Background: Pulmonary hamartomas are the most common benign tumors of the lungs and can occur anywhere in the lungs, normal hyperplasia, congenital malformation, inflammatory changes, and tumorigenesis are hypothesized to underlie the pathogeny, but the definite etiology remains to be elucidated. Primary pulmonary lymphoma (PPL) refers to clonal lymphoid hyperplasia of one or both lungs in patients who have no detectable extrapulmonary lymphoma or bone marrow involvement at the time of diagnosis and during the subsequent 3 months. It is rare for both diseases to occur in the lungs of the same patient.
Methods: Appropriate laboratory tests, Chest CT scan, bronchoscopy and CT-guided percutaneous lung biopsy.
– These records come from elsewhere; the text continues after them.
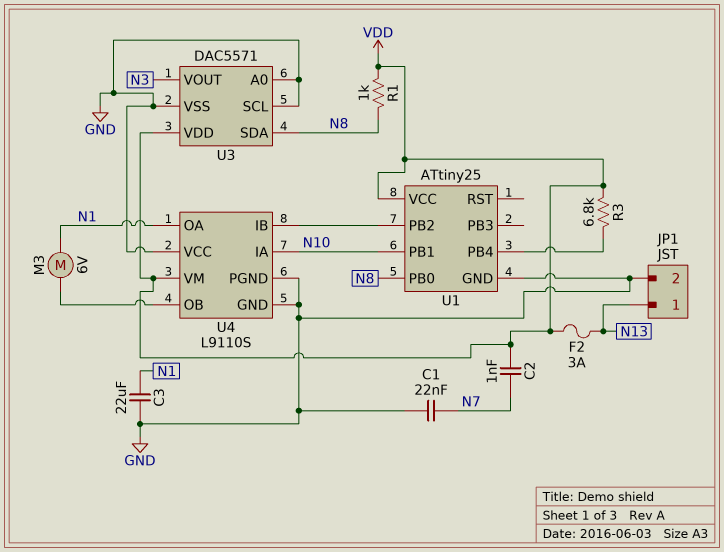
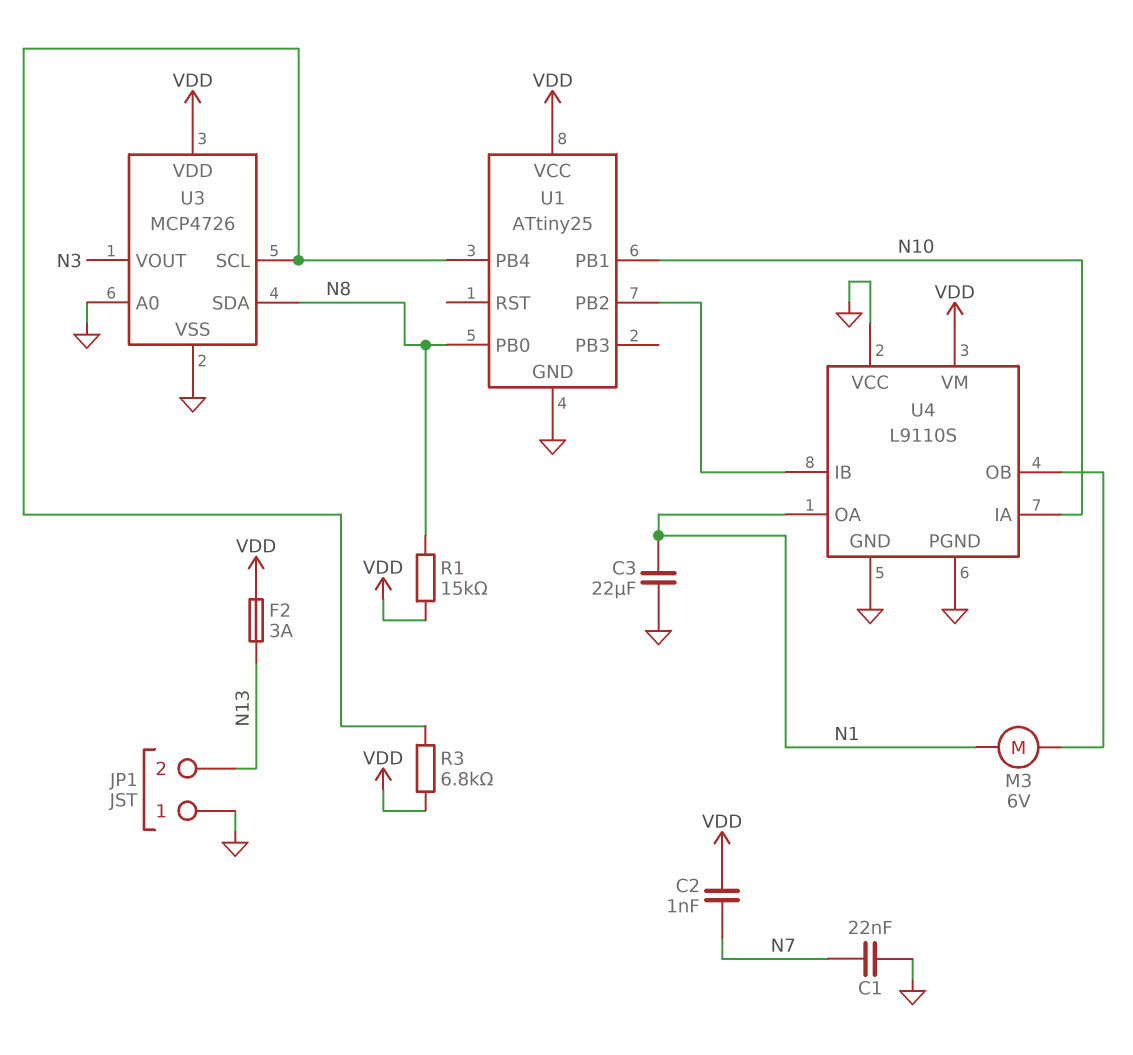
JP1 pin 1: N13 -> GND
JP1 pin 2: GND -> N13
R1: 1k (N8, VDD) -> 15k (N8, VDD)
U3: DAC5571 -> MCP4726
U3 pin SCL: GND -> U1/PB4

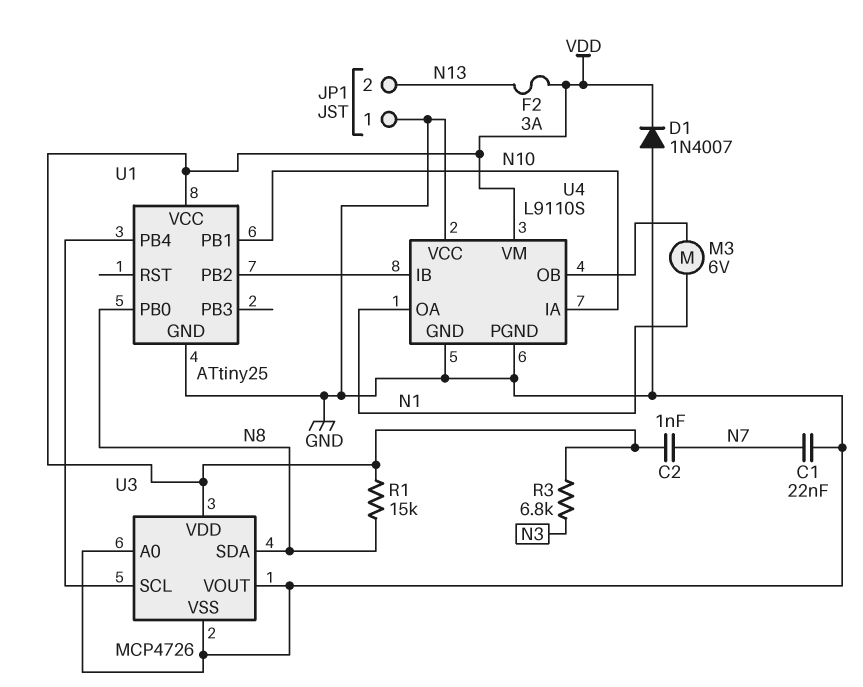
C3: 22uF (GND, N1) -> none
D1: none -> diode 1N4007 (A GND, K VDD)
R3: 6.8k (U1/PB4, VDD) -> 6.8k (N3, VDD)
U3 pin VOUT: N3 -> GND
Results: Laboratory tests showed (1-3)-β-D-glucan was 226.3 pg/mL and sputum culture of Aspergillus niger. Chest Computer Tomography (CT) scan showed multiple flaky high-density shadows in both lungs, proven to be right hamartoma with left lung pulmonary primary lymphoma by bronchoscopy biopsy and CT guided percutaneous needle lung biopsy.
Conclusions: When there are high density shadows or nodules in different parts of one patient's lung, these lesions may not be the same disease. Therefore, it is necessary to conduct biopsies of the lesions in different parts of the lung.

DOI: 10.7754/Clin.Lab.2020.200646